Małe i średnie miasta są w defensywie, a ich kryzys objawia się przez wiele zjawisk, na które składa się przede wszystkim postępujący proces depopulacji, skurczony rynek pracy oraz zmniejszenie dostępności usług publicznych.
Zjawisko to potwierdza raport Państwowej Akademii Nauk, z którego wynika, że niemal połowa z 255 miast średnich jest zagrożona marginalizacją i zjawiskami kryzysowymi. Skutki kryzysu miast małych i średnich już dziś są dostrzegalne, a prognozy pozostają niekorzystne – wraz z pogłębianiem się tego stanu dojdzie do jeszcze większego ograniczenia dostępności usług publicznych, a co za tym idzie, zmniejszenia zatrudnienia w szkolnictwie i administracji publicznej. W obliczu pogłębiającego się kryzysu warto poszukać recepty na problemy, a jedynym rozwiązaniem jest zapewnienie zrównoważonego rozwoju i wzrost aktywności miast.

Co to jest?

Jak zapewnić zrównoważony rozwój i podnieść atrakcyjność małych ośrodków? W ostatnich latach zaproponowano wiele koncepcji – niektóre przedstawiały kolejne rządy. Najbardziej nośnym w ostatnim czasie narzędziem zrównoważonego rozwoju jest deglomeracja.
Najogólniej mówiąc, jest to proces, którego celem jest zahamowanie wzrostu zagęszczenia ludności w dużych ośrodkach. Wyróżniamy dwa typy deglomeracji: czynny i bierny. Ten pierwszy polega na przenoszeniu zakładów pracy poza granicę aglomeracji, a drugi zakłada blokowanie rozwoju ośrodków pracy w granicach aglomeracji.
Nie ma wątpliwości, że ofertą dla małych i średnich miast miałaby być deglomeracja czynna. W praktyce deglomeracja jako odpowiedź na zrównoważony rozwój to umieszczenie w małych i średnich miastach urzędów centralnych lub ich filii. Dzięki temu procesowi nie tylko powstaną nowe miejsca pracy, ale spowodują też stopniowy transfer aktywności przedsiębiorców.

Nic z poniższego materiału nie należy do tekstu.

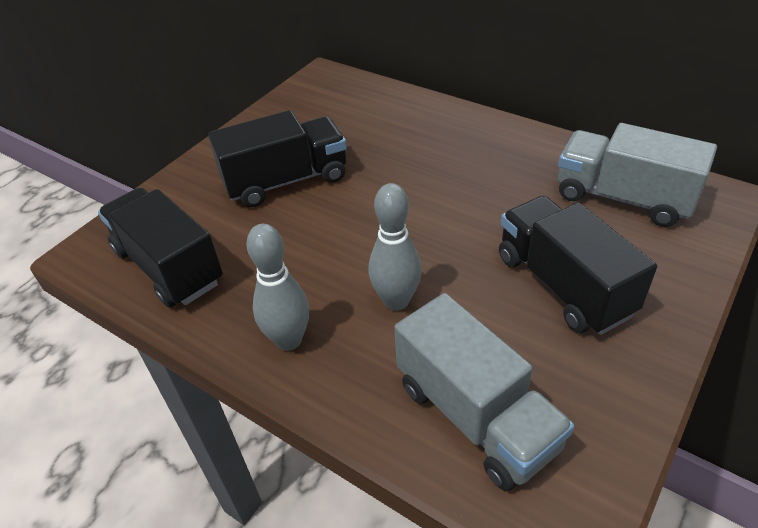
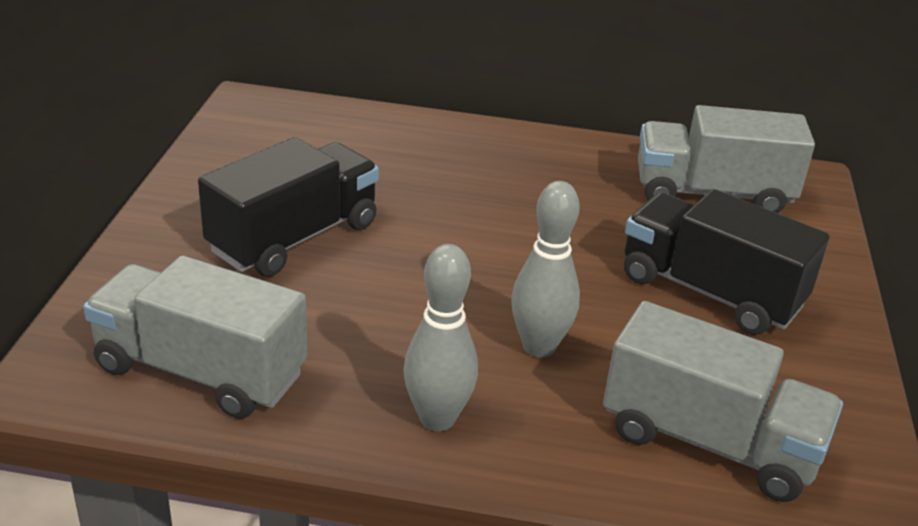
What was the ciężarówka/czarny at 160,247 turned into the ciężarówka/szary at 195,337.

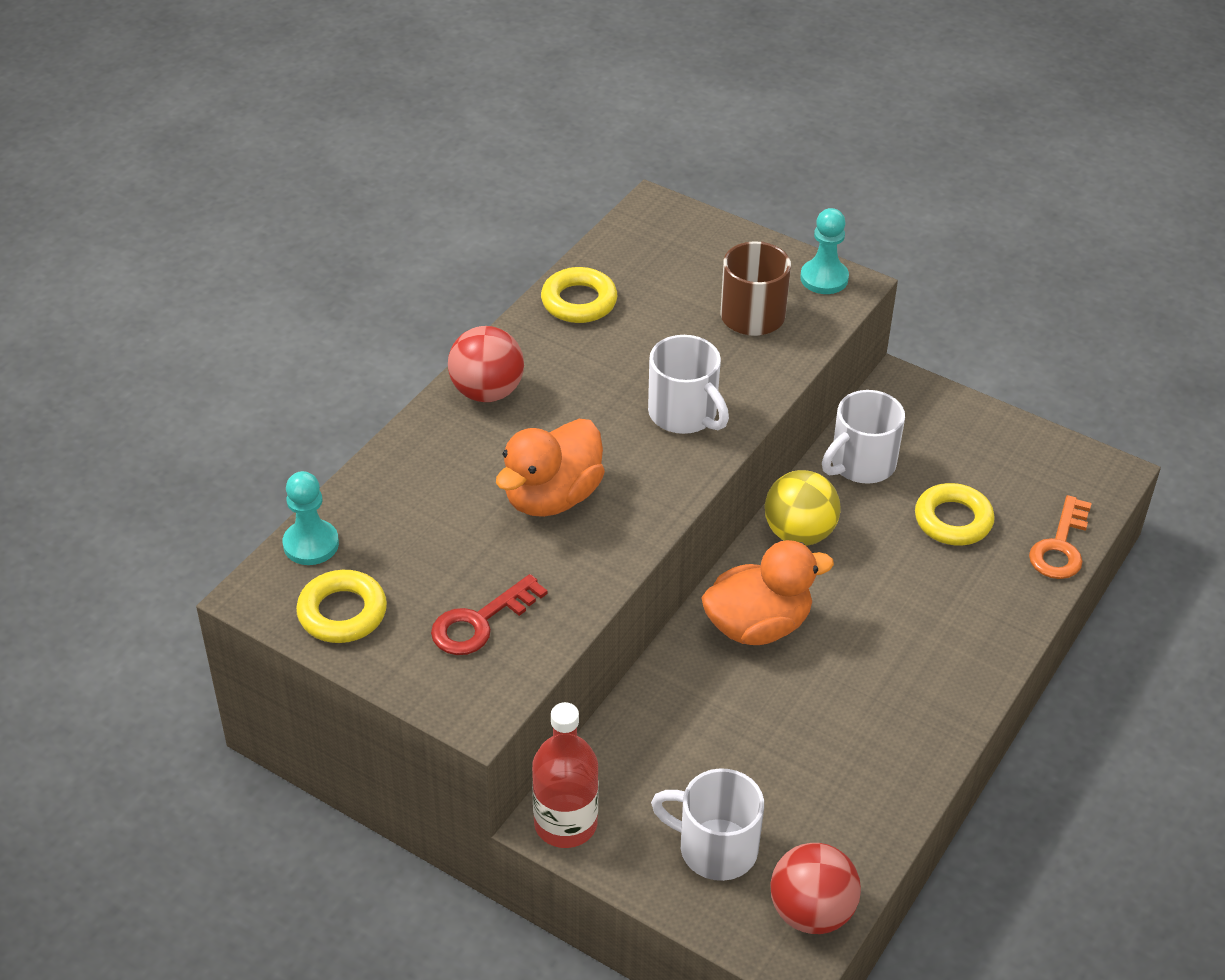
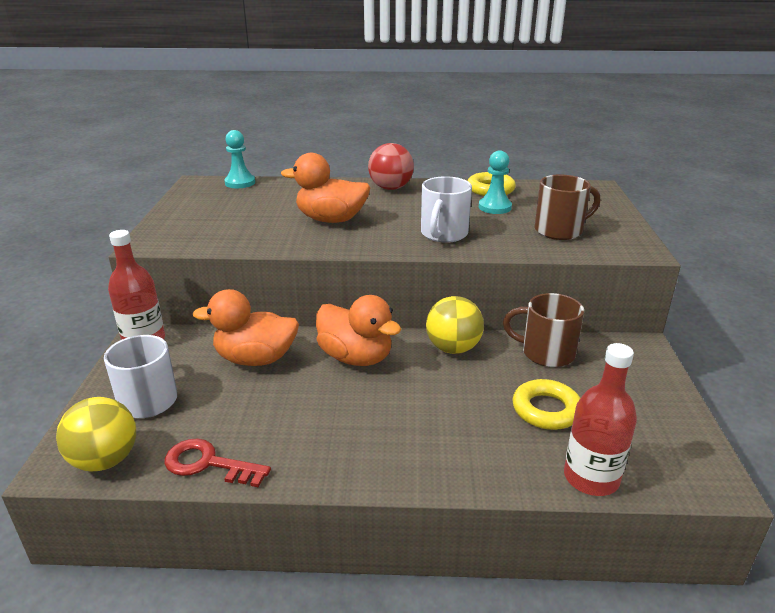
The pionek/turkusowy ended up elsewhere, having gone from 824,251 to 495,182.
What was the kubek/biały at 863,437 turned into the kubek/brązowy at 543,330.
Where the klucz/pomarańczowy stood at 1060,537, the butelka/czerwony came to stand at 600,419.
The second view lost the pierścień/żółty at 341,606.
The klucz/czerwony ended up elsewhere, having gone from 489,614 to 218,462.
What was the piłka/czerwony at 815,888 turned into the piłka/żółty at 96,434.
The second view gained the kaczka/pomarańczowy at 246,327.

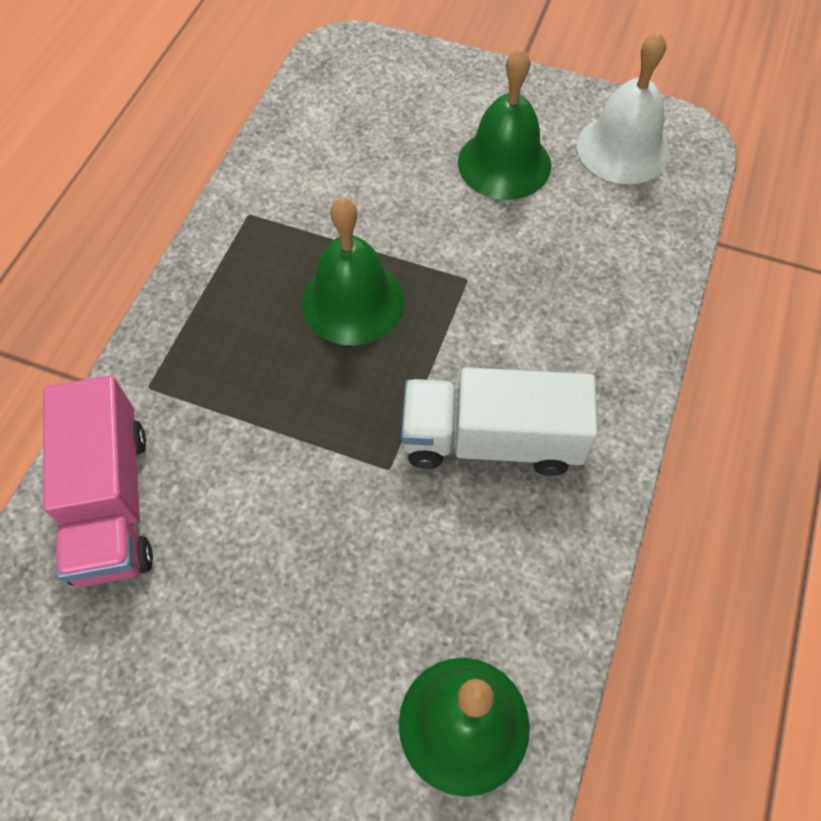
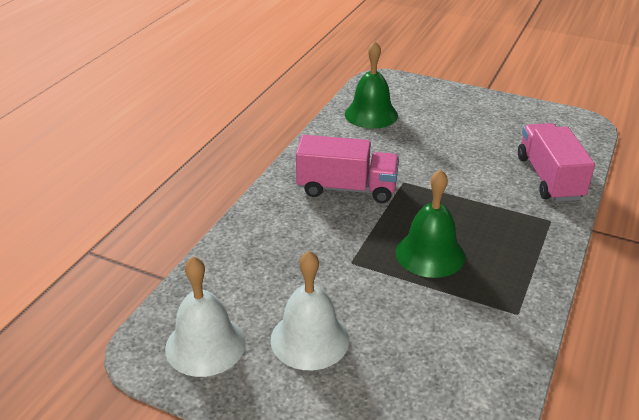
What was the dzwonek/zielony at 504,123 turned into the dzwonek/biały at 310,310.
What was the ciężarówka/biały at 499,421 turned into the ciężarówka/różowy at 347,169.

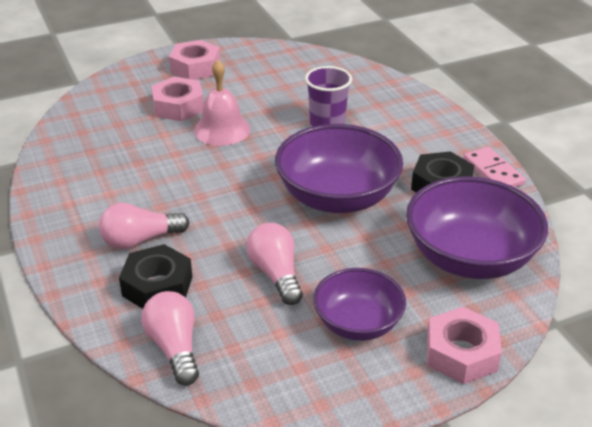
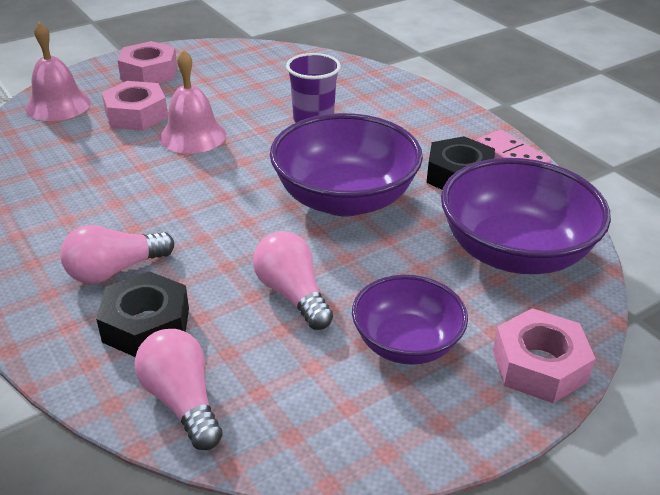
The second view gained the dzwonek/różowy at 58,71.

Dlaczego potrzebny jest zrównoważony rozwój

Problemy miast oprócz utraty funkcji społeczno-gospodarczych wynikają między innymi z emigracji (głównie młodych ludzi). Wyjeżdżają oni, bo w rodzinnych miastach nie mają nie tylko pracy dostosowanej do ich potrzeb i możliwości, lecz także odpowiedniej oferty kulturalnej i oświatowej. I choć sam proces deglomeracji nie jest bezpośrednią odpowiedzią na te wyzwania, to zmiany, które zostaną zainicjowane, niosą ze sobą nową jakość. Deglomeracja nie jest bezpośrednim panaceum na problemy miast, ale może być bodźcem do stworzenia dodatkowych miejsc pracy i zwiększenia wpływów do budżetów miast małych i średnich.

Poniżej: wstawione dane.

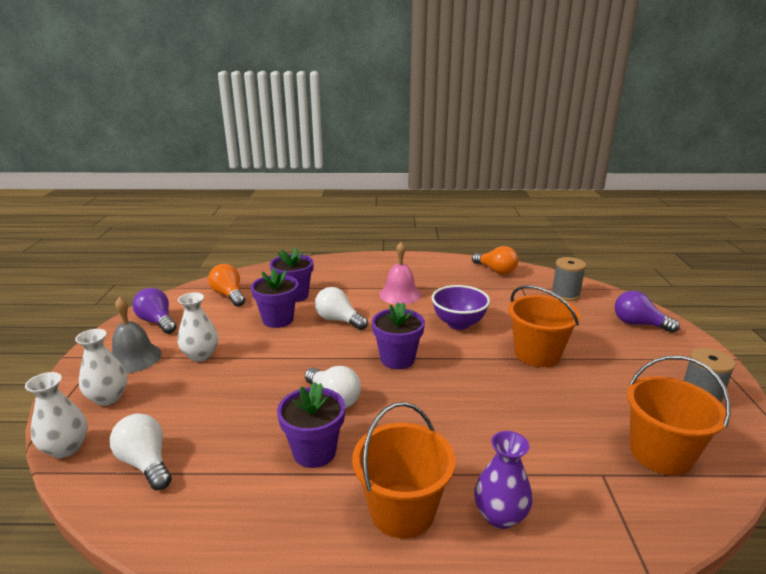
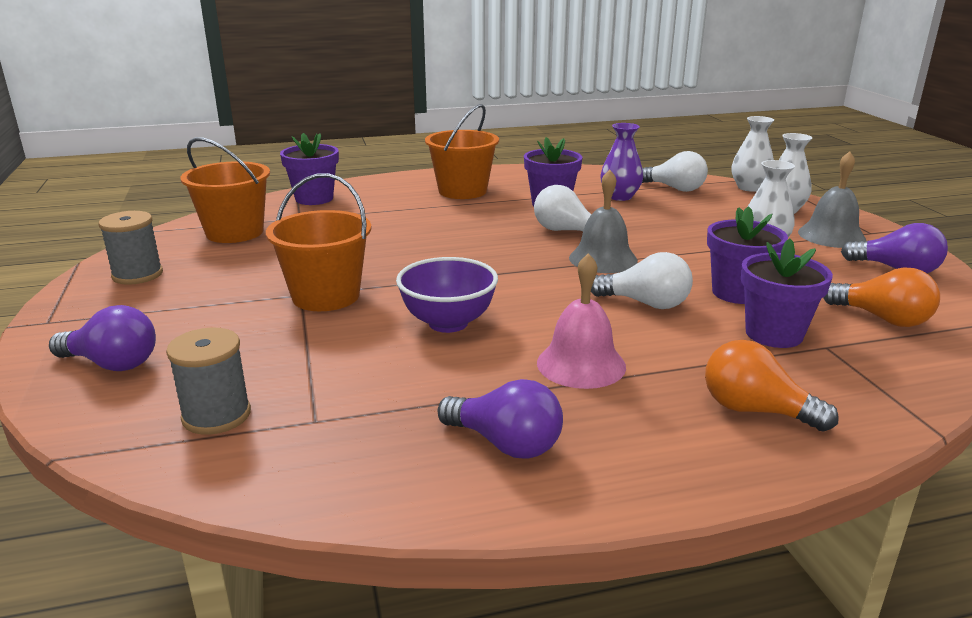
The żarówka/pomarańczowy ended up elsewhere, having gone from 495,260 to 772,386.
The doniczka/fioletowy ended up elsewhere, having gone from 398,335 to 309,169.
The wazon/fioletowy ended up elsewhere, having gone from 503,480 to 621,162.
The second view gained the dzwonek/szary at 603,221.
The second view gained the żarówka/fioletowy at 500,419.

Nie osłabiać Warszawy, pomóc mniejszym

Ewentualny proces deglomeracji należy przeprowadzić mądrze, czyli tak, aby nie osłabić Warszawy, a wzmocnić aglomeracje małe i średnie. Koncepcja Przestrzennego Zagospodarowania Kraju zakłada, że do 2030 r. nasza stolica ma stać się jednym z najważniejszych miast w Europie, które będzie doskonale powiązane z innymi metropoliami. I jest to szansa, której Warszawy pozbawić nie można.
Już dzisiaj funkcjonuje tam jednak wiele instytucji, które z powodzeniem mogą zostać przeniesione (w całości lub częściowo) do mniejszych ośrodków. Nie podejmuję się wskazywania ich listy – to zadanie dla ekspertów i zespołów roboczych – ale mamy już przykłady, takie jak funkcjonujące z powodzeniem Narodowe Centrum Nauki w Krakowie i Krajowa Informacja Skarbowa w Bielsku-Białej.

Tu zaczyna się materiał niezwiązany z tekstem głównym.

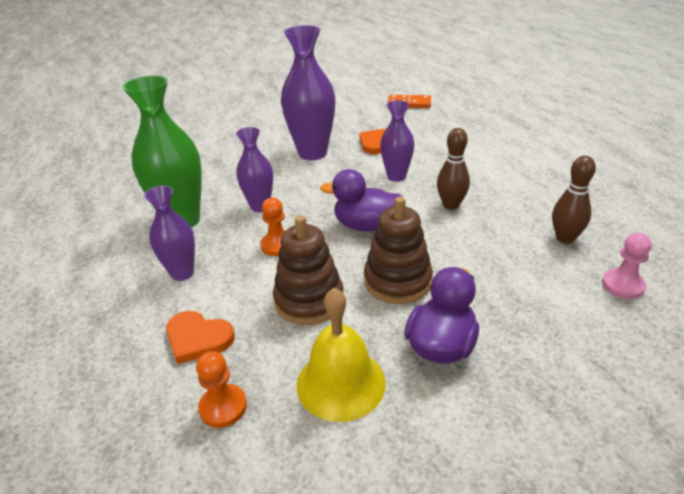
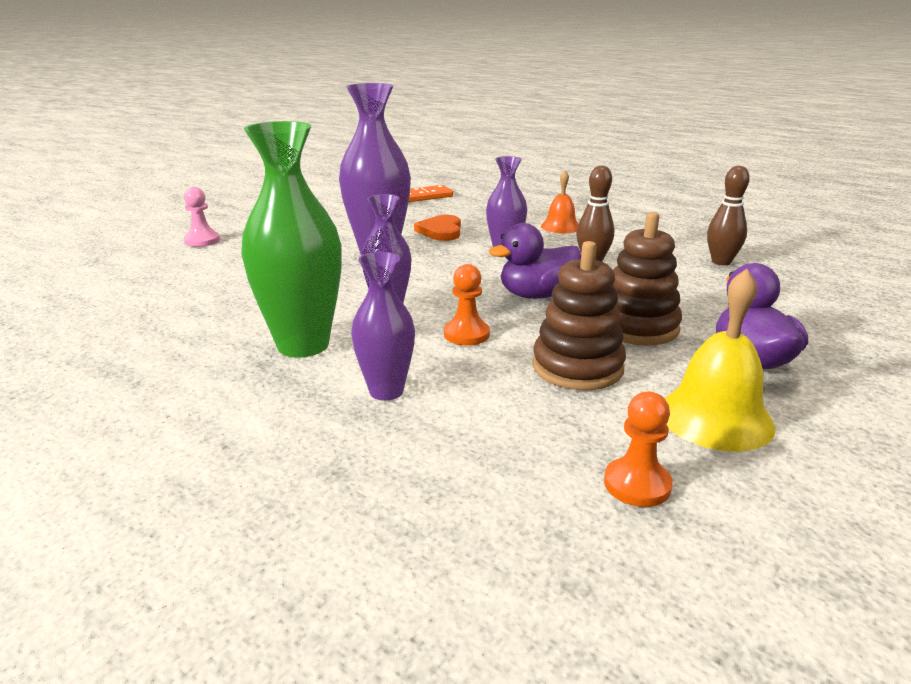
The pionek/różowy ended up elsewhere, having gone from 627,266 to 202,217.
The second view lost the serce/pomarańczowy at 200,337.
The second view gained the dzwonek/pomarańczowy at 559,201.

Nowy głos w znanej dyskusji

O deglomeracji wiele mówią politycy. W ostatnich miesiącach temat wyraźnie zarysował wicepremier Jarosław Gowin, ale i opozycja zgadza się, że taki proces jest potrzebny. Chociażby Robert Biedroń obiecał przenoszenie urzędów poza Warszawę. Deglomerację postulują eksperci Klubu Jagiellońskiego wspierający ideę Polski policentrycznej, w której podział na centrum i prowincję traci na znaczeniu. Wspólnie z prof. Przemysławem Śleszyńskim zaprezentowali obszerny i kompleksowy program konsekwentnej deglomeracji Polski. Jest to z pewnością jeden z najlepszych i najbardziej rzetelnych dokumentów dotyczący deglomeracji w Polsce.

Deglomeracja odpowiedzią na depopulację?

Problemów, które wpływają na wyludnienie małych i średnich miast, jest wiele. To wspomniana już emigracja młodych za pracą, starzenie się społeczeństwa i rozwój metropolii. Kluczem do rozwiązania problemu jest z pewnością stworzenie mechanizmów, które zwiększą atrakcyjność małych i średnich miast.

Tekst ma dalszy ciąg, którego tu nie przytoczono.